En tiempos actuales, la vigencia del Estado-nación es bastante más compleja de lo que parece. Si nos apegamos a las incomodidades que advertimos hoy, habría que comenzar por notar cómo se articulan los proyectos políticos y qué discursos producen. Aunque la crítica ha optado por centrarse en los proyectos de ultraderecha —cuestión justa y urgente, dadas sus infamias recurrentes—, la verdad es que las izquierdas no han estado exentas de algunos recursos peligrosos que han apuntado hacia la intolerancia, las ortodoxias ideológicas y, en algunos casos, ciertas retóricas que rayan en los discursos de odio. Efectivamente, al alejarnos del espectro político para analizar la situación, rápidamente advertimos un factor común: el nacionalismo. En ese aspecto, hoy ya no parece importar si el proyecto político es de izquierda o de derecha, pues en ambos casos persiste una idea nacionalista marcada, muchas veces agresiva u hostil hacia el exterior. El nacionalismo ha sido uno de los valores más vulnerados en el siglo XXI.

La idea del Estado moderno, basado en determinada homogeneidad cultural, no ha quedado del todo rebasada y, sin duda, ha sido una de las ficciones más peligrosas desde sus primeros ejemplares.
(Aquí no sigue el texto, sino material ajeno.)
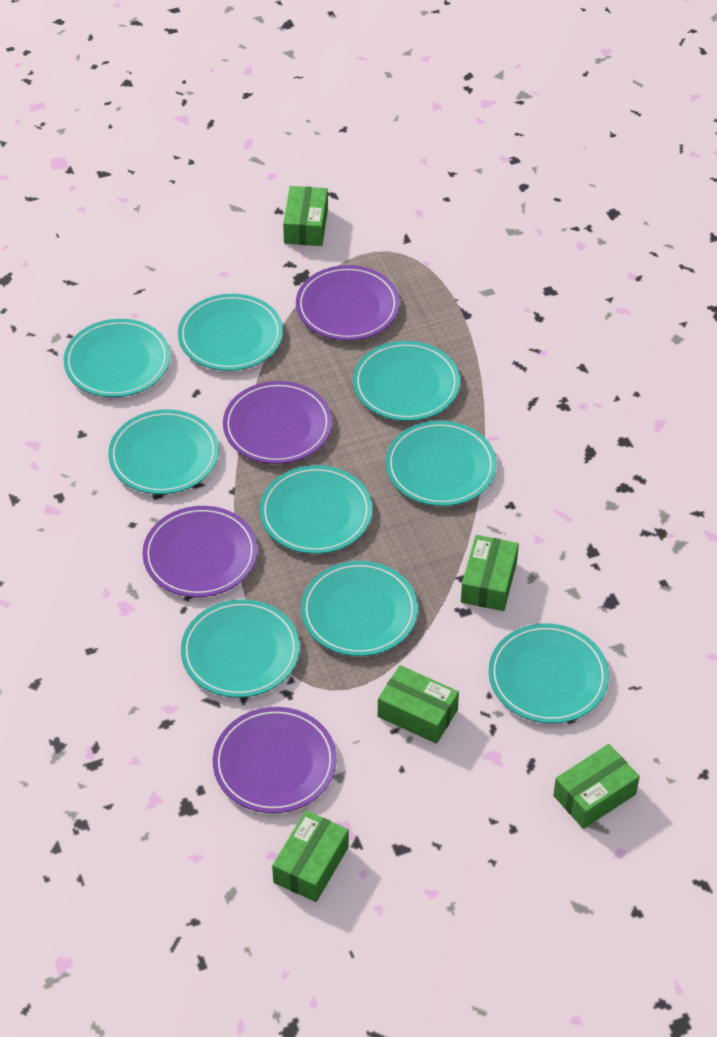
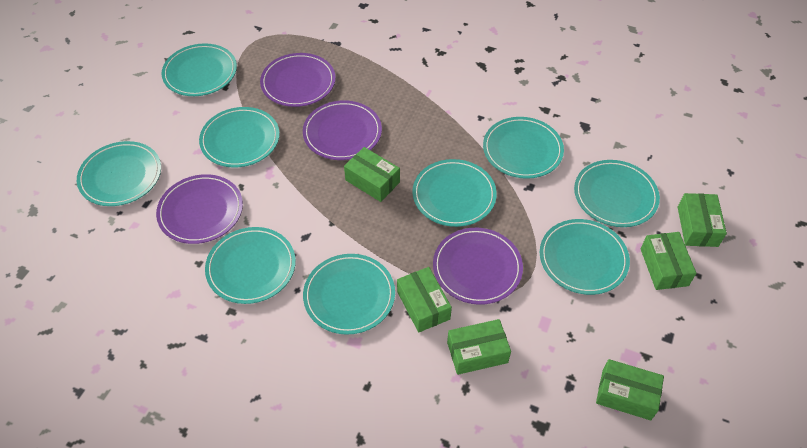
green box: 5 -> 6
Es verdad que en muchos países han quedado dirimidas del aparato oficial las distinciones basadas en los rasgos culturales de sus integrantes, pero la vida cotidiana refleja una realidad diferente. En el lenguaje, por ejemplo, puede notarse esta condición: después de los mitos que la crítica fue derribando sobre la esencia del nacionalismo —la raza o la religión, por ejemplo— ha quedado en pie el de la unidad de la lengua. Uno de los argumentos es que hablar lenguas distintas entorpece la comunicación y, con ello, la conciliación de conflictos, además de la llegada a acuerdos, base de toda sociedad. Ignoro si la traducción en tiempo real y la IA derribarán este argumento en los próximos años, pero, en realidad, parece que hay algo más profundo: el miedo a que la cultura propia se contamine o, en un caso extremo, desaparezca.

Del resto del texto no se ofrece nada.